Interview: U.S., Europe Debt Loads More Worrisome Than Chinese Slowdown – S. Australian Mining Official

Debbie Carlson

05 March 2012, 04:50 p.m.
By Debbie Carlson,
Global news editor, Kitco News
http://www.kitco.com/

Toronto (Kitco News)—China's growth slowdown does not concern South Australia but the high sovereign debt loads of the European Union and the U.S. are worrisome and could cause economic problems, an official with the South Australian government said Monday.

"The biggest threat to (economic) growth isn't in China, isn't in India, isn't in Asia, Australia or Canada, it's in the United States and Europe. And I think the new world, when I saw new world I'm talking about Asia, is probably going to be the powerhouse of the new economy. It has the population base, it has the demand … My view is, the southern hemisphere has the most economic life," said Honorable Tom Koutsantonis, minister for mineral resources and energy for the Government of South Australia.

Australia is a major supplier to China and India, the two growth powerhouses in Asia. Given that China's economy is expected to slow from the rapid pace seen in the past few years, there have been concerns that Australia may have been too dependent on its neighbor for trade.

The commodities boom has helped South Australia invest in mining in the state, and in the past several years has seen several new mining developments start. The relatively new mining industry means that many of its mines have lengthy life prospects. That's made it desirable to retirement funds looking for a long-term investment in stable investing environment, Koutsantonis said.

"Australia is one of the few western industrialized countries that has positive growth, very low debt to GDP, no sovereign risk, tier one assets, in a non-exotic location. You're not going to the Congo, you're not going to the far reaches of Russia or Pakistan to find natural resources," he said.
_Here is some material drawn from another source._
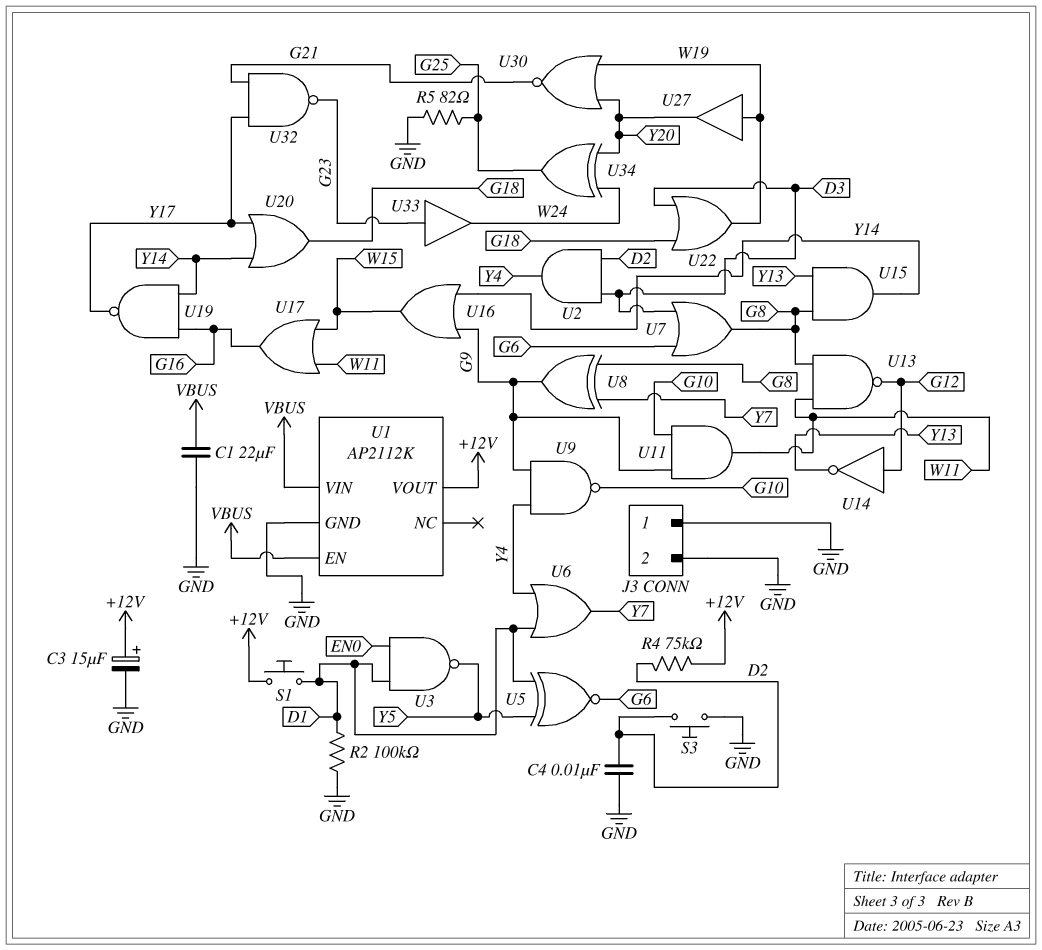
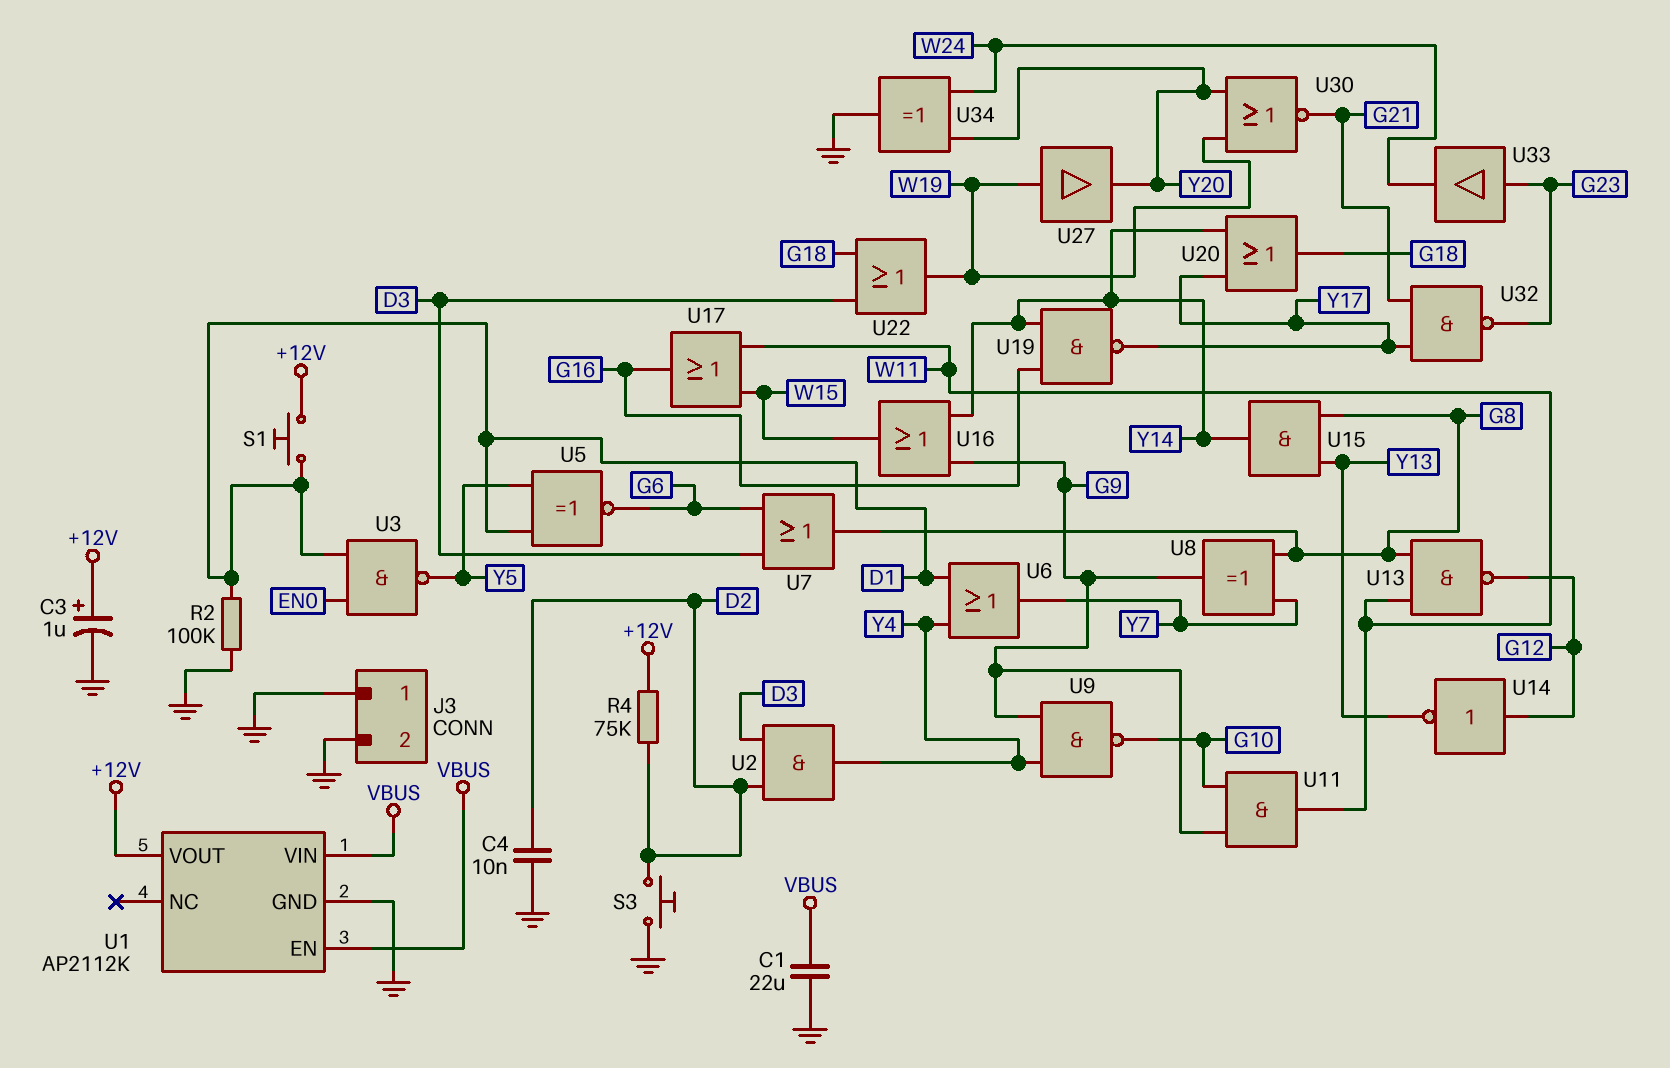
C3: 15uF (plus +12V, minus GND) -> 1uF (plus +12V, minus GND)
R5: 82 (G25, GND) -> none
U34: XOR (in W24, in Y20, out G25) -> XOR (in W24, in Y20, out GND)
The biggest mining resources in the state are copper, uranium and iron ore. Taxes on mining, particularly taxes on "super profits" have been floated in the country. Australia is not the only country which has looked for new revenue streams from mining. Koutsantonis pointed out that as it currently stands, the "super profits" tax would not affect copper and uranium, but would impact iron ore.

FOCUS ON ENVIRONMENT

The South Australian government "believes passionately" in multiple uses of land, meaning that industries like farming and mining should be able to coexist in the same plot. Given that mining has had a history of environmental harm, Koutsantonis emphasized that the government said from the beginning firms wanting to mine in the state need to keep environmental conditions as part of their entire plan.

"South Australia … (produces) enough food to feed 60 million people a year. It's one of the largest industries in the state. We're not going to risk it for mining. What we are going to do is educate people that you can mine and grow wheat. You can mine and grow barley. You can mine and maintain the environment," he said.

With that in mind, firms need to have mine rehabilitation plans in place from the beginning. The term rehabilitation takes into account everything from replanting of native vegetation to engaging with the indigenous population. "We know what's going to happen at the very end…. It sounds like a risk, but it's really not. It's all about planning," he said.

Koutsantonis said the rehabilitation policy is attracting higher-quality investment, rather than companies that are shying away from details that will come into force perhaps decades from now. "We're finding it's attracting companies that want to be good corporate citizens. We're attracting the best and brightest to our state," he said.

All countries and companies will eventually need to do mine rehabilitation, said. "We're creating an industry from scratch that will become world leaders. We decided to be the leaders in environmental rehabilitation. We make no apology for it," he said.

SEEKING INVESTMENT

Like most countries, the Government of South Australia is trying to lure investments. Koutsantonis said his priority for 2012 is to promote the state's copper resources, along with oil and gas fields, now that the uranium investment has started to grow. He said he welcomes foreign investment, but had some sharp words for other countries who he said claim to be about free trade.

"The Canadian government has very strict rules about investment in Canada, but it expects free trade in Australia. I have no problem with Canadian companies investing in Australian resources; I'd like to know why the Canadian government has a problem with Australian company investing in Canadian resources. The idea that Rio Tinto and BHP can't have more than 49% share when (Canadian uranium company) Cameco is more than welcome to have a 100% share in uranium mine in Australia. That's not how friends treat each other….. We have a lot of Australian firms that want to invest in Canada. Why can't they have a majority share? What is the Canadian government afraid of? Private investment? That's not a bad thing," Koutsantonis said.